- Hopes of a U.S. approval for Novartis' copycat version of Rituxan, a Roche cancer medication, were knocked back Wednesday after the company's R&D division Sandoz received a complete response letter (CRL) to the Biologics Licensing Application for Rixathon.
- The FDA accepted the drug's application in September 2017. No reason behind the CRL has yet been disclosed, and Sandoz has given no indication of the timescale for refiling.
- In the U.S., Sandoz already has two biosimilars OK'd and, accounting for the Rixathon rejection, one other pending approval.
Rituxan (rituximab) has already faced biosimilar competition in Europe. Roche saw the initial impacts on its bottom line in the first nine months of 2017, as Celltrion's Truxima and Sandoz's Rixathon reached the market. Revenue from the cancer drug declined by 16% in the third quarter.
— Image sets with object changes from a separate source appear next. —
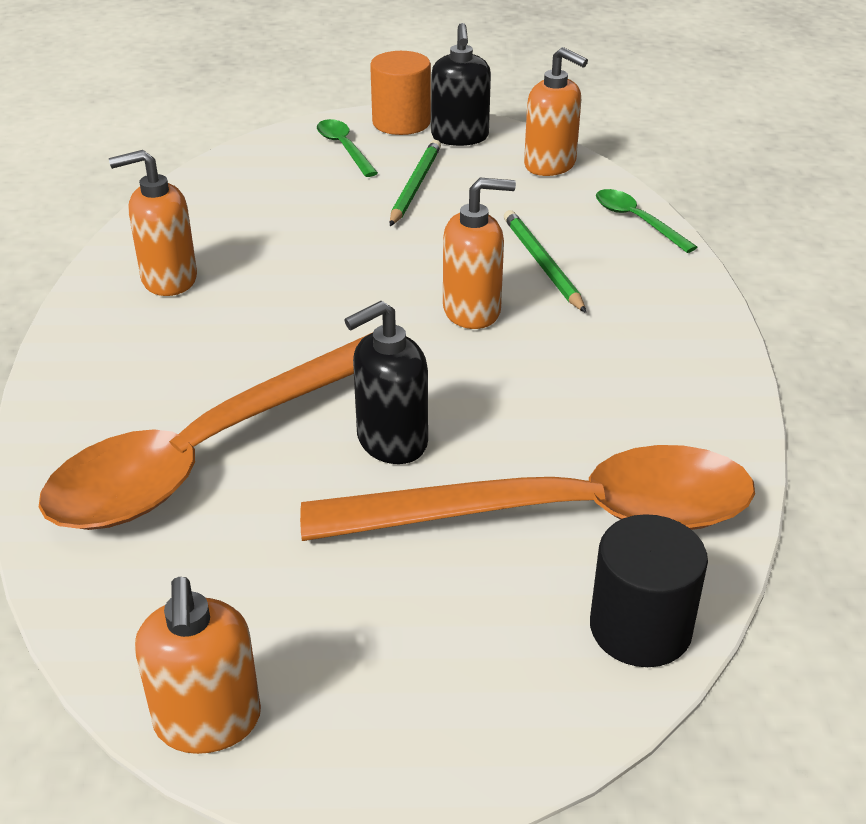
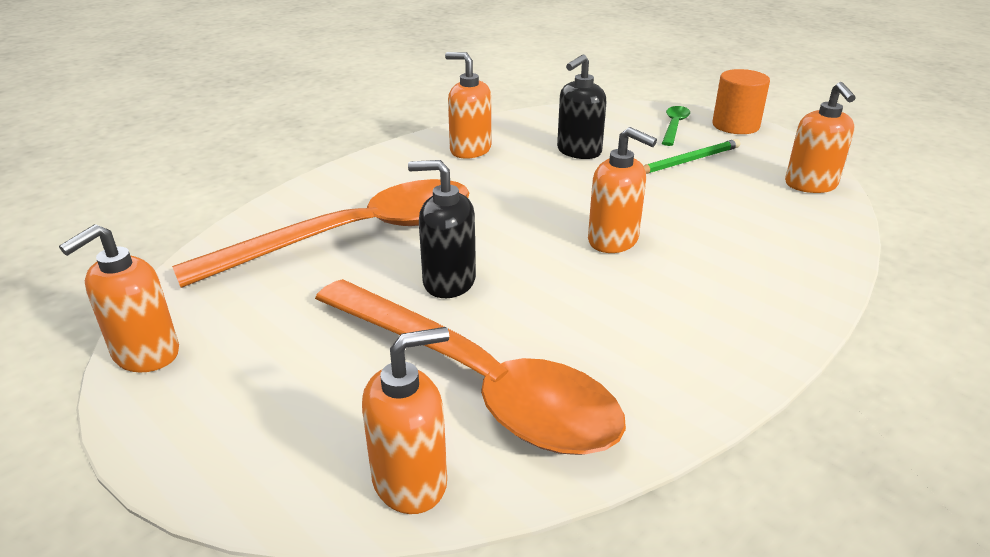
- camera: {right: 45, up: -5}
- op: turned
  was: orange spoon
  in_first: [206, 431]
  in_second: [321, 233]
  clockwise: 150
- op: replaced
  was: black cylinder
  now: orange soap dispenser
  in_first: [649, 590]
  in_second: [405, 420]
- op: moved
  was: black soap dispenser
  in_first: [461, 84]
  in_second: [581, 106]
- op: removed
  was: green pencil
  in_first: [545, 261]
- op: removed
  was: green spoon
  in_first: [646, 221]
By pushing back the timeline for what could have been the first U.S. rituximab biosimilar, the FDA inadvertently gives Roche a moment to catch its breath. Steve Scala of Cowen & Co. suggested in an investor note that the big pharma doesn't expect competition from Rixathon until at least 2019. This follows Celltrion's CRL for its rituximab and trastuzumab biosimilars in April 2018.
"[Roche has] confirmed that provided the two biosimilar candidates cannot get FDA clearance this year, it wouldn't expect any other entrants in the US in 2018," Salim Syed of Mizuho Securities wrote in a note to investors.
The news is also a boost to Biogen, which had assumed a Rituxan biosimilar entry in its 2018 guidance. Biogen has co-exclusive commercialization rights for Rituxan in the U.S.
However, neither CRL is a total reprieve for Roche; Celltrion still expects approval for its filed rituximab biosimilar during 2018, according to Scala in an update, and Sandoz remains confident in its biosimilar pipeline.
According to a company statement, "Sandoz stands behind the robust body of evidence included in the regulatory submission and is currently evaluating the content of the letter. While disappointed, Sandoz remains committed to further discussions with FDA in order to bring this important medicine to US patients as soon as possible."
Roche's key defense against these biosimilars is boosting its market for newly-launched drugs, such as Tecentriq (atezolizumab) in cancer and Ocrevus (ocrelizumab) in multiple sclerosis.